The retrofitting of IP with the quality-of-service features enjoyed by other protocols will be one of the big trends in networking this year, according to Datacraft's Nick Joliffe.
The payoff, he says, will be more cost-efficient use of bandwidth for corporate users, and the enabling of more business-critical applications across the Internet - including voice over IP and VPNs.
Datacraft is already pitching one product range, PacketShaper from US company Packeteer, to both corporates and ISPs in this country, and Joliffe expects ISPs to use such bandwidth management products to expand their business offerings.
"I think you'll see ISPs as applications brokers to a greater extent than before. You can already see it with [Australian ISP] Access One, which runs a Domino server with specific Domino applications for the use of their customers.

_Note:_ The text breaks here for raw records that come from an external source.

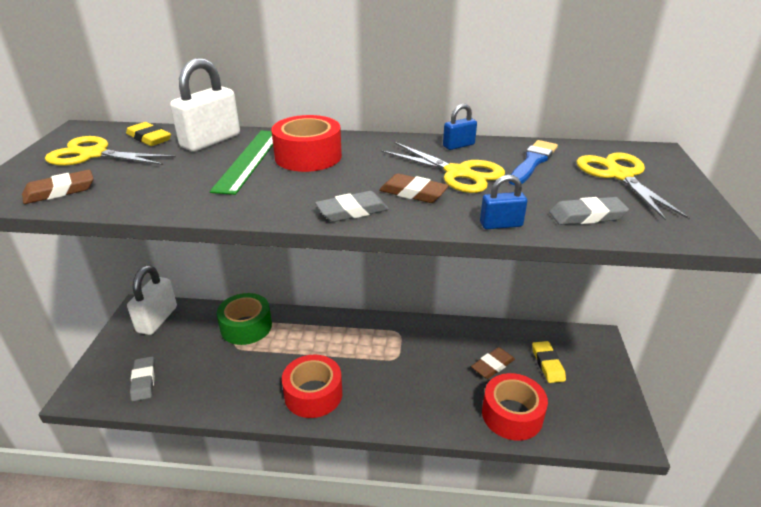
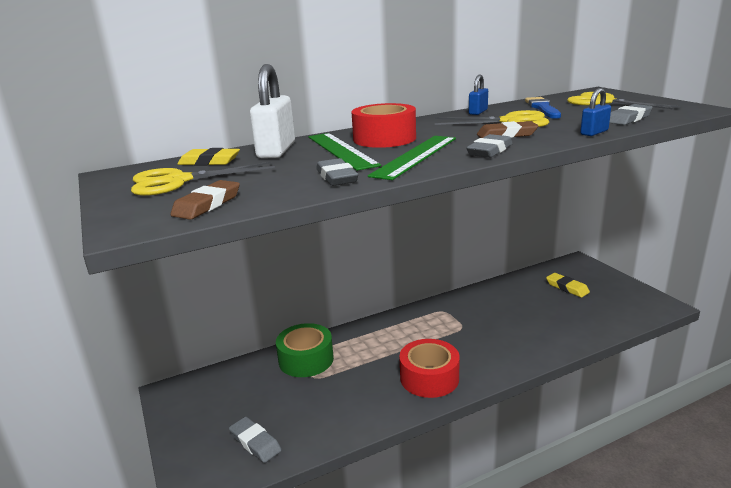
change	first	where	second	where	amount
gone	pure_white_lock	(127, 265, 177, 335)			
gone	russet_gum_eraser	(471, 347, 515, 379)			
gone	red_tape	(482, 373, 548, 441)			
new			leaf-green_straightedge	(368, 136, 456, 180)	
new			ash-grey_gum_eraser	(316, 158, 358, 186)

"I'd expect to see ISPs offering, say, IS0 9000 certification systems, sales systems, DIY intranets - and even something like SAP from your ISP."
Differential ISP tariffs for different levels of service guarantee will be in place
in the New Zealand market within six months, he says.

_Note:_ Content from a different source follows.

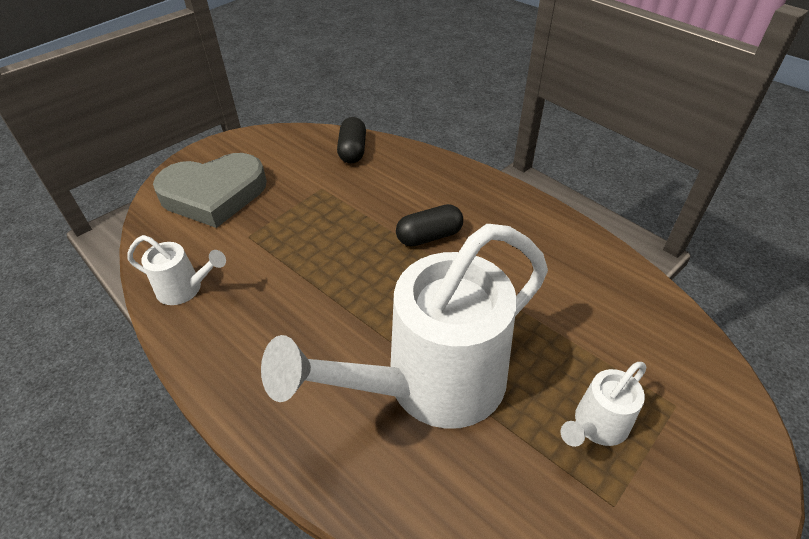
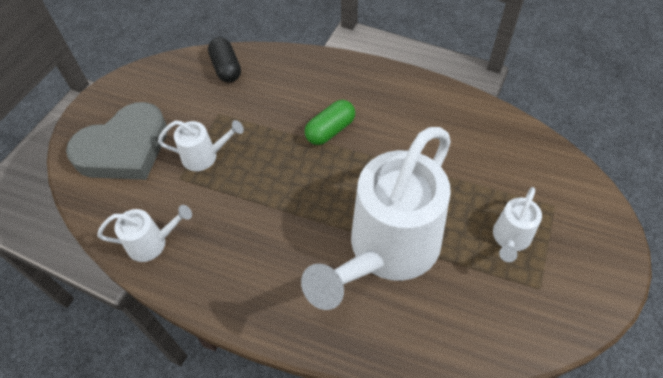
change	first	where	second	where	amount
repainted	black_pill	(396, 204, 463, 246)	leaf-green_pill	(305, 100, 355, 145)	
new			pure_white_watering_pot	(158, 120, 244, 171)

Joliffe says PacketShaper is more efficient than management through router policy, "which doesn't help optimise bandwidth and only acts on what you already know about your traffic" and the "one-way, user-based" features of firewalls.

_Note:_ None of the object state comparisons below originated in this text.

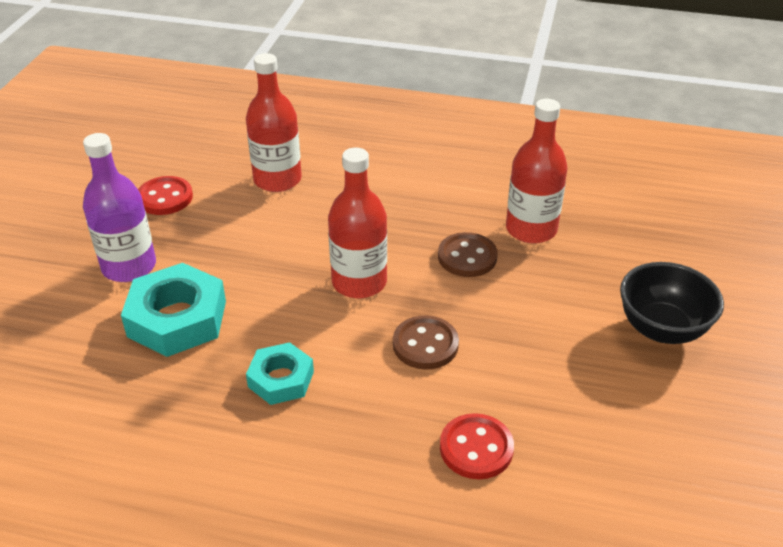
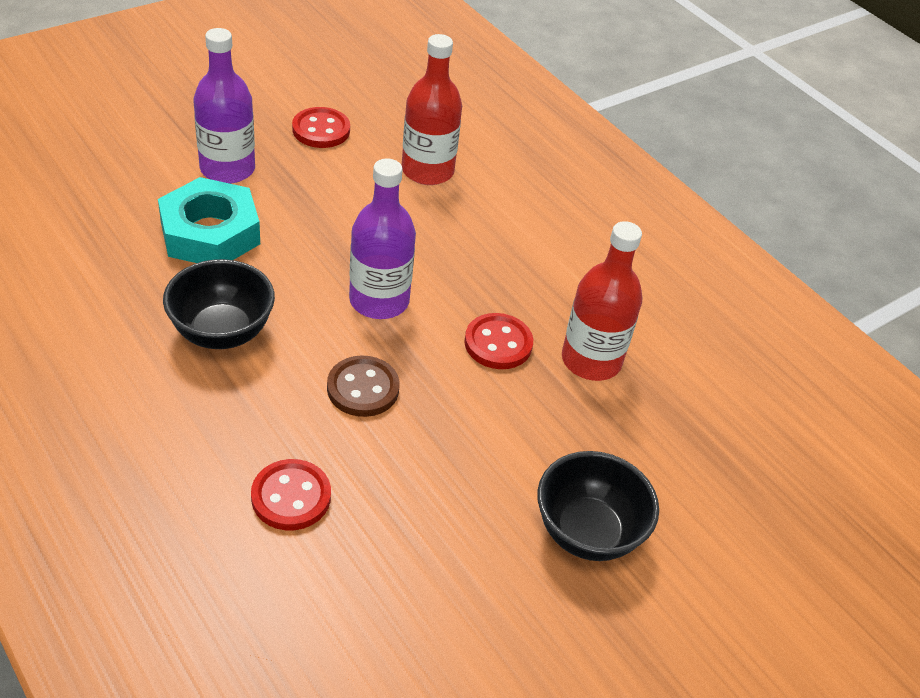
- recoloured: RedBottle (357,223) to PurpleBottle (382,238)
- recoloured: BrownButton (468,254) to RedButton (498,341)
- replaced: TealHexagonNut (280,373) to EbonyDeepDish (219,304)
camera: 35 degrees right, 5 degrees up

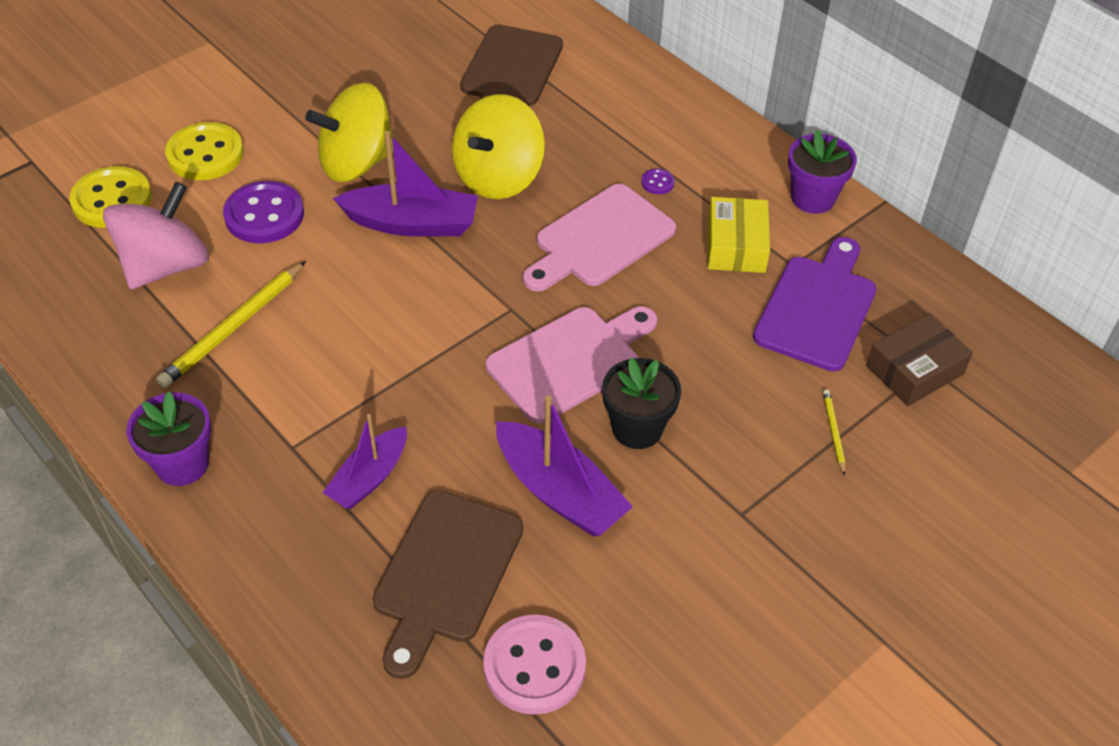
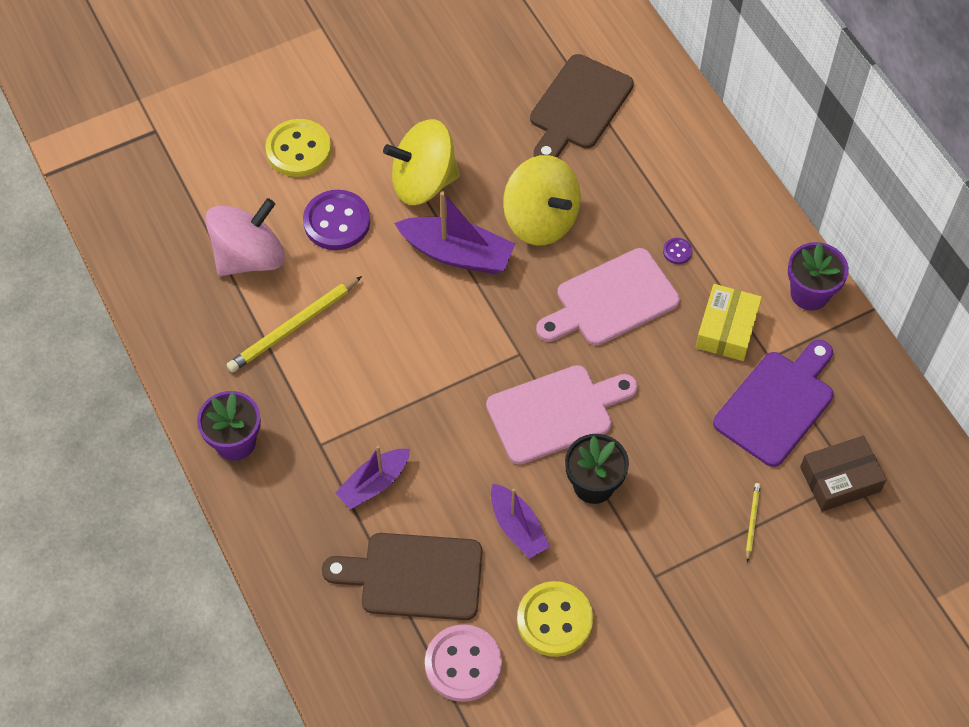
- turned: GoldenSpinningTop (498,146) = (542,200) 90 degrees counterclockwise
- moved: GoldenButton (110,197) to (555,619)
- resized: PurpleToyBoat (564,466) = (520,521) x0.66
- turned: BrownCuttingBoard (447,584) = (402,576) 60 degrees clockwise
camera: 15 degrees right, 10 degrees up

The PacketShaper Software works by getting inside IP packets and making changes to the transport layer. Guaranteed rates and priority levels can be set for different kinds of traffic - from business applications, which need guaranteed bandwidth, to HTML files, which need a quick download, and low-priority push traffic, which is fitted into bandwidth when available. It can configured from a Web browser.
The clincher for business may be the opportunity offered by bandwidth management tools to add services such as voice over IP, which, says Joliffe, provided the key in two large ATM rollouts in which his company has been involved in recent months. "Data was not the key driver in those projects. It was the technical driver, but the business driver was voice over IP - that's what made it affordable."